Приближается Рождество, и ее высочество все чаще покидает замок ради увеселений и празднеств. Все чаще сетует, что ради этих придворных пустяков вынуждена расставаться со мной. Ей бы хотелось видеть меня рядом. И вот она спрашивает меня, не хочу ли я стать графом. Я никогда не думал ни о чем подобном и потому искренне удивлен.

– Зачем?

– Тебе не нужен титул?

– Титул получают по праву рождения или за военные заслуги. У меня нет ни того, ни другого.

Герцогиня смеется.

– Титул еще и покупают. Или получают в подарок. А если виной тому заслуги, то не всегда военные, чаще всего это подвиги иного сорта. Вот возьмем, к примеру, господина коннетабля. Ты знаешь, как Люинь стал герцогом? Я тебе расскажу. Происхождения он не самого благородного, можно даже сказать, сомнительного. Его отец был незаконнорожденным, сыном некого священника и девицы Альбер. Мать разрешилась от бремени в местечке Люинь, вот сын и взял себе это имя, Альбер де Люинь. Титулов и земель он не имел, но был храбр, предприимчив и хорошо владел шпагой. Во время гугенотских войн он неплохо поживился и даже заручился поддержкой герцога Аласонского, возможного наследника престола. Позже, при содействии графа де Люда, приверженца того же герцога Аласонского, он пристроил своего сынка в пажи к графу де Бар. При Генрихе Четвертом сынок был уже дворянином из свиты короля. Таких как он при царствующем монархе десятки, никто не помнит даже их имен, ибо вся их ценность в бессмысленной толкотне у двери, но ему повезло. Де Люинь сумел очаровать юного Людовика. Мой братец забавлялся охотой на воробьев, а де Люинь научил его делать это с помощью дрессированных сорокопутов. Казалось бы, подвиг невелик. Де Люинь не захватил Ла-Рошель, не разгромил Великую Армаду, не сверг с престола Филиппа Испанского, но ради него Людовик восстановил звание коннетабля. Бездарный вояка получил армейское звание, не сделав ни единого выстрела. Те маленькие города в Беарне не в счет, они сдались от страха. Он получил титул и земли, он вошел в Королевский совет, он сверг Кончини. По какому праву? По праву рождения? По праву доблести? Вздор! По праву королевской прихоти. Все его заслуги состоят в том, что он сумел угодить королю. Он стал ему приятен, стал необходим. Вот за это король и возвел его в достоинство герцога.

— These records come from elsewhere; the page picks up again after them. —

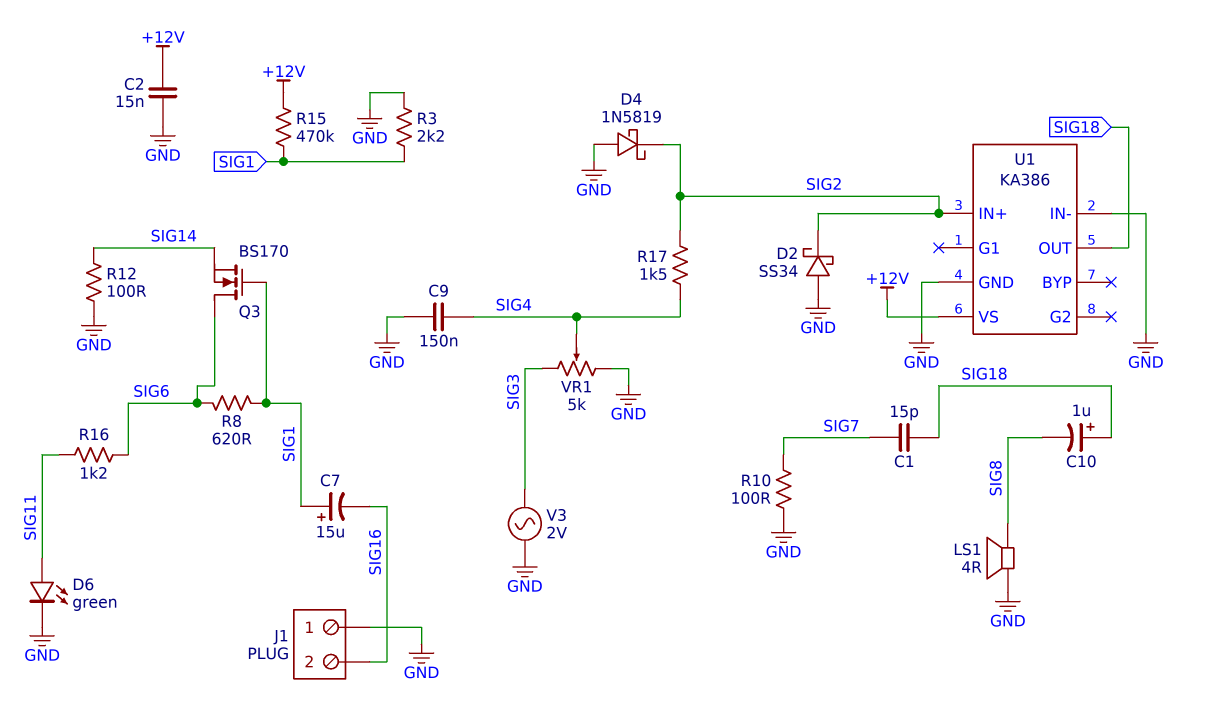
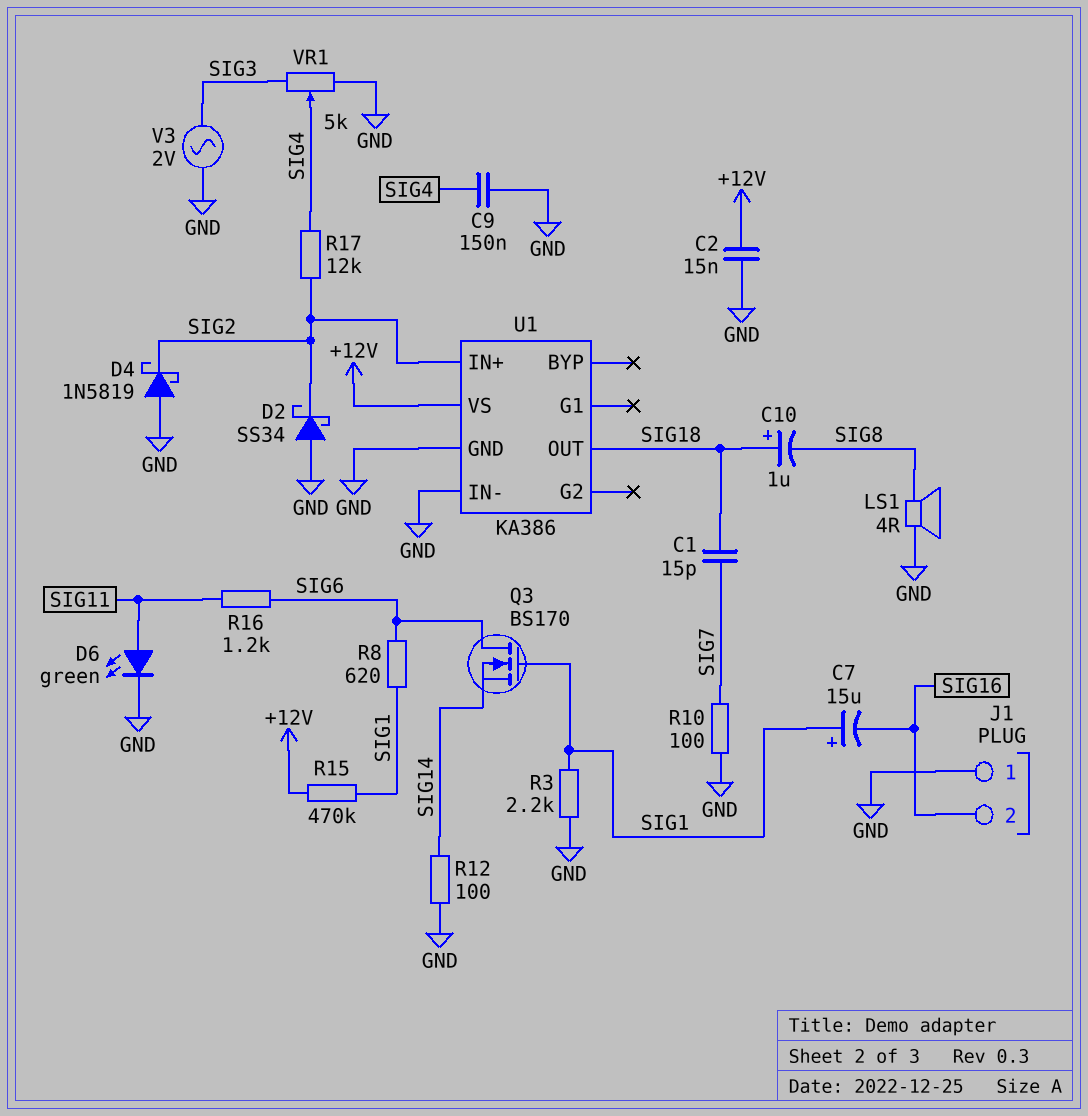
R17: 1.5k (SIG2, SIG4) -> 12k (SIG2, SIG4)

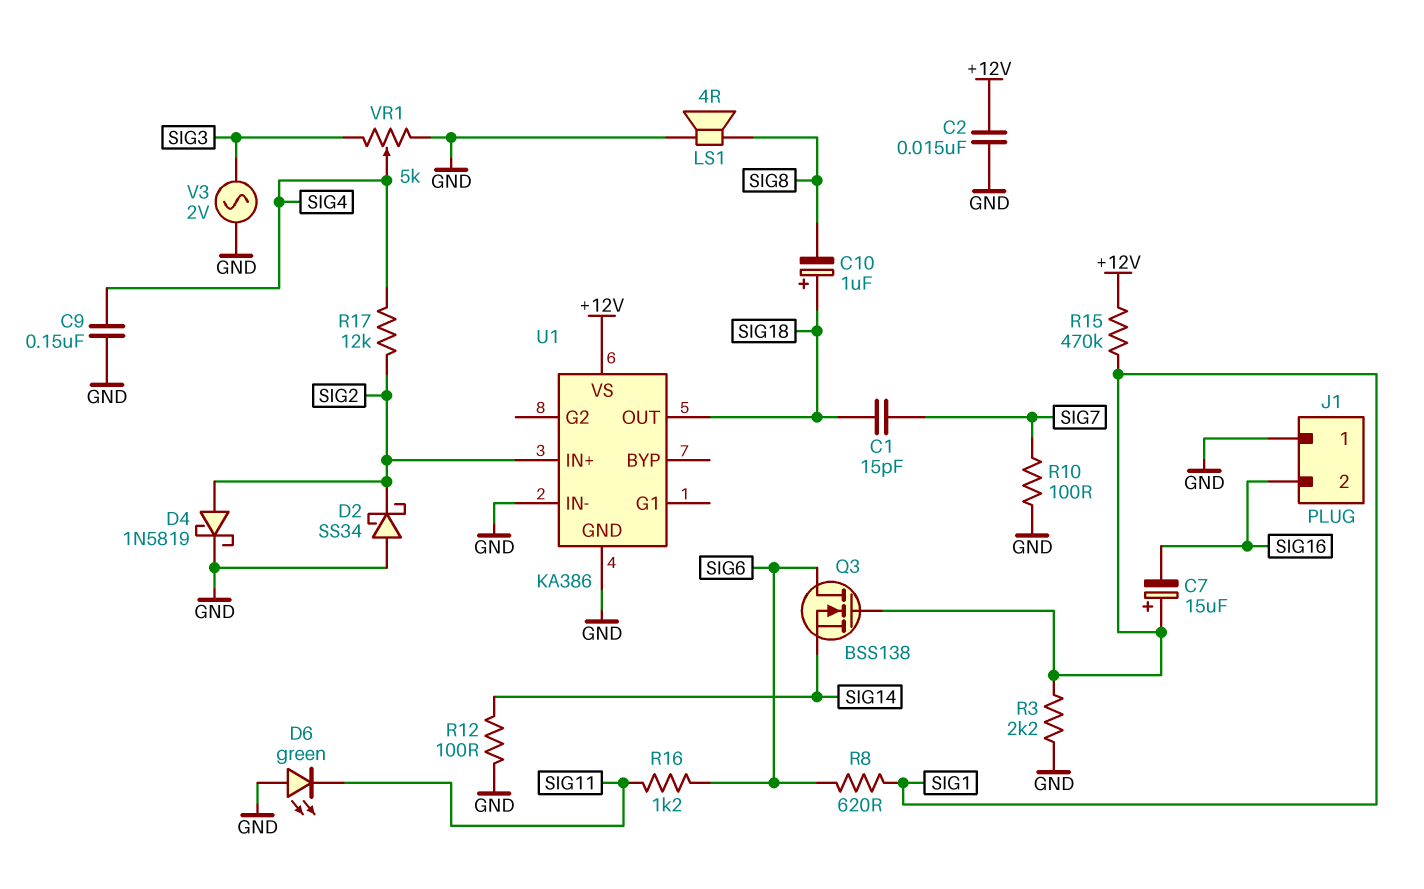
D4: schottky 1N5819 (A GND, K SIG2) -> schottky 1N5819 (A SIG2, K GND)
D6: LED green (A SIG11, K GND) -> LED green (A GND, K SIG11)
Q3: NMOS BS170 (G SIG1, D SIG6, S SIG14) -> NMOS BSS138 (G SIG1, D SIG6, S SIG14)

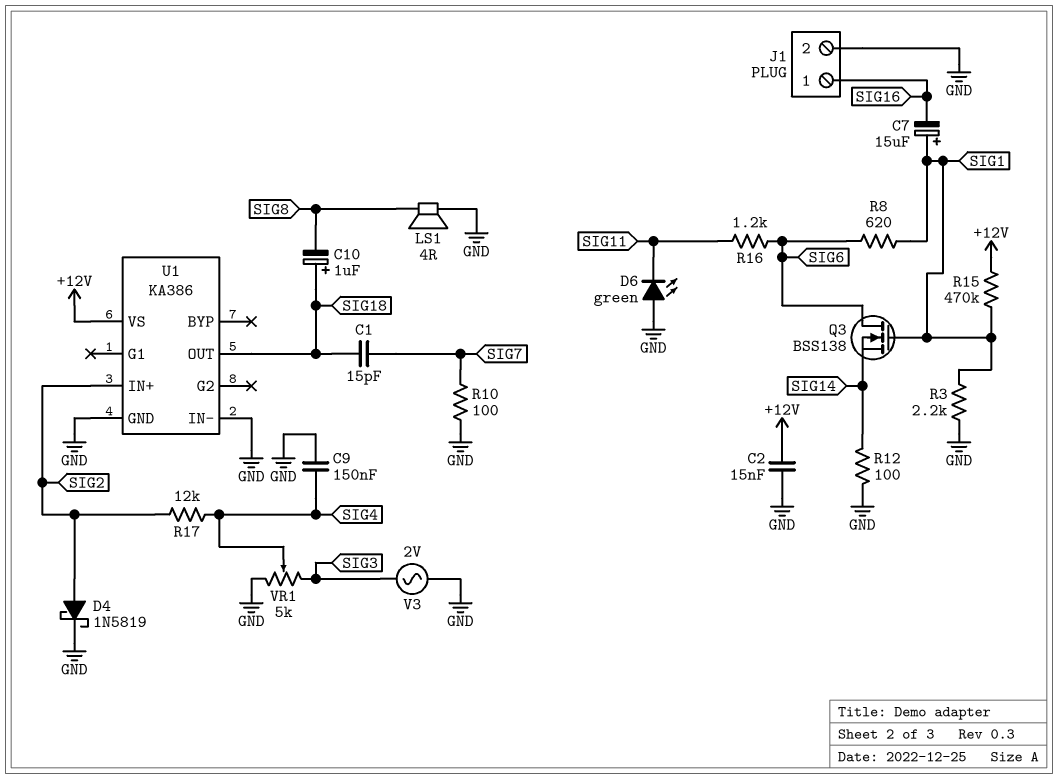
D2: schottky SS34 (A GND, K SIG2) -> none
J1 pin 1: GND -> SIG16
J1 pin 2: SIG16 -> GND

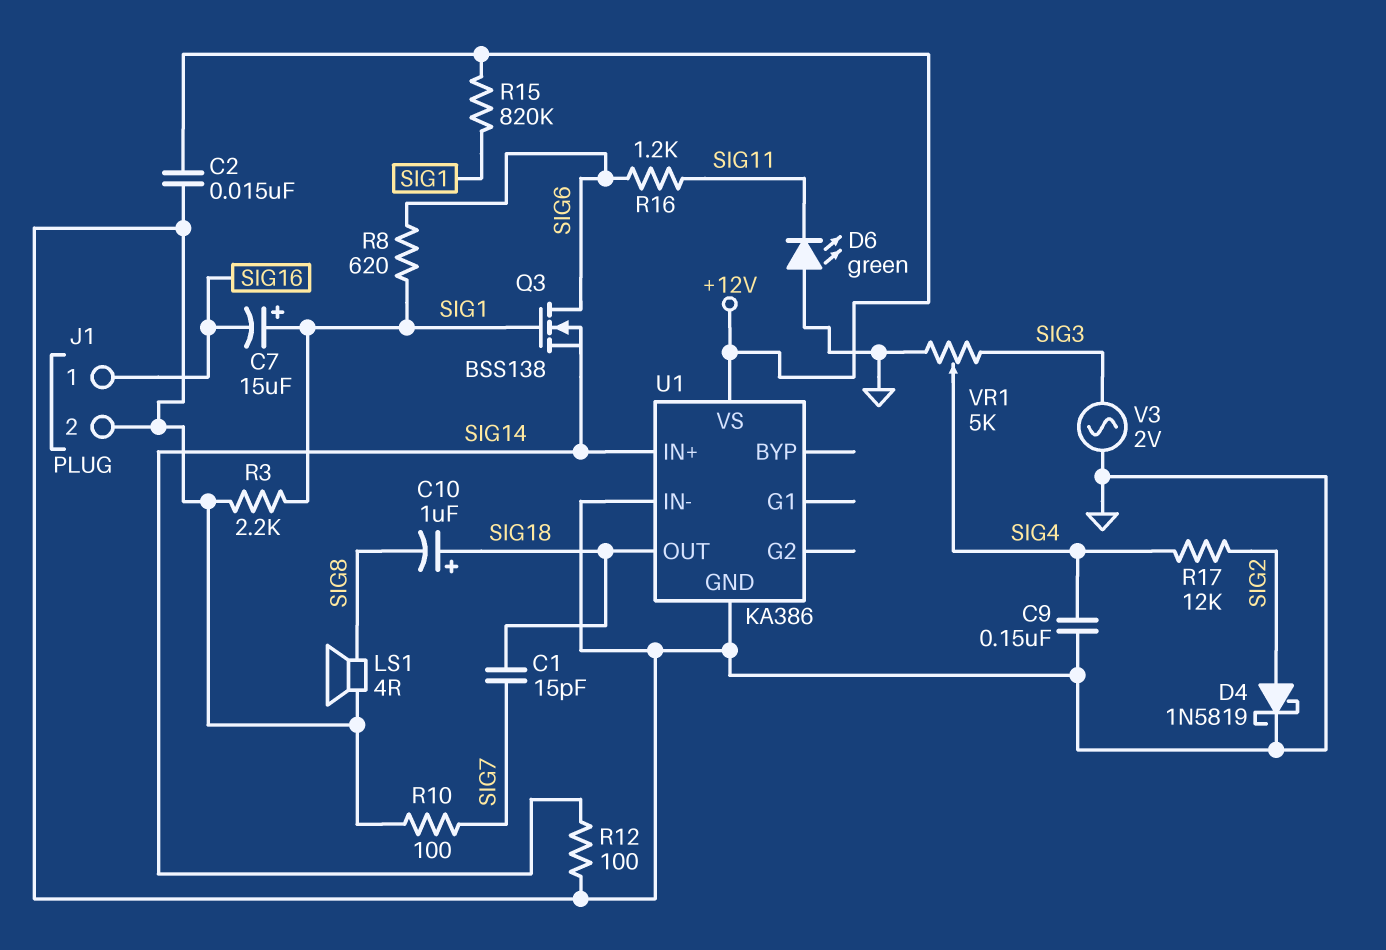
R15: 470k (+12V, SIG1) -> 820k (+12V, SIG1)
U1 pin IN+: SIG2 -> SIG14

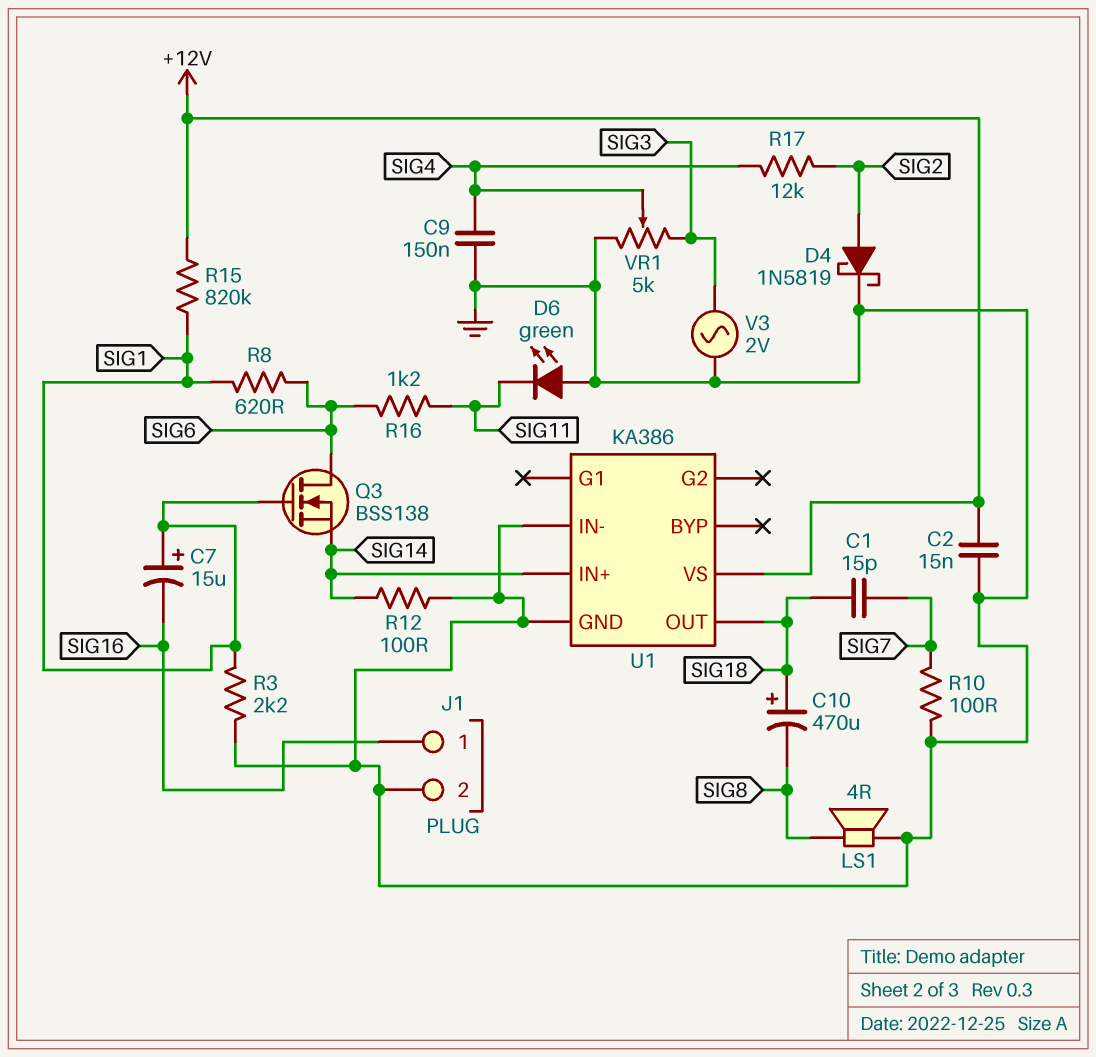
C10: 1uF (plus SIG18, minus SIG8) -> 470uF (plus SIG18, minus SIG8)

Приведу другой пример, весьма схожий с первым. Блестящий Джордж-Вилльерс, герцог Бэкингэм. Фаворит Якова Стюарта и первый министр нашего дорогого кузена Карла. Та же картина. Сомнительное происхождение, захудалый дворянский род. И головокружительная карьера – герцогский титул, присвоенный в Англии впервые за последние пятьдесят лет. Напоминает историю с коннетаблем. И за что присвоен этот титул? За взятую крепость? За караван с испанским золотом? За усмирение Шотландии? Вот уж нет! За содомский грех. Этот старый греховодник Яков именовал его в своих письмах… женой! И не постеснялся объявить об этом во всеуслышание даже перед Парламентом. Каково?! И никто не посмел возразить, никто не усомнился в титулах и правах этого господина. Воля помазанника Божьего превыше всего. Если королю будет угодно, он и своего лакея сделает пэром. Сделал же Калигула сенатором своего коня Инцитата. И опять же никто не усомнился, достаточно ли знатного происхождения этот конь. Дело тут не в заслугах, и не в доблестях, и даже не в происхождении. Решающим была и будет воля монарха. Подданный призван прежде всего служить его слабостям и порокам, и уж потом интересам государства. Даже великий король – всего лишь смертный, и он одержим страстями. Он точно так же страдает от неуверенности и страхов, так же сомневается и так же жаждет признания. Избавь его от этих страхов, удовлетвори страсть, и он возвысит тебя до небес. Если ты страдаешь от недостатка происхождения, он даст тебе титул, если природа обделила тебя отвагой, он подарит тебе полк. А если ты не умеешь говорить, но у тебя четыре ноги, он сделает тебя консулом. И удивляться тут нечему. Сильные мира сего – всего лишь люди.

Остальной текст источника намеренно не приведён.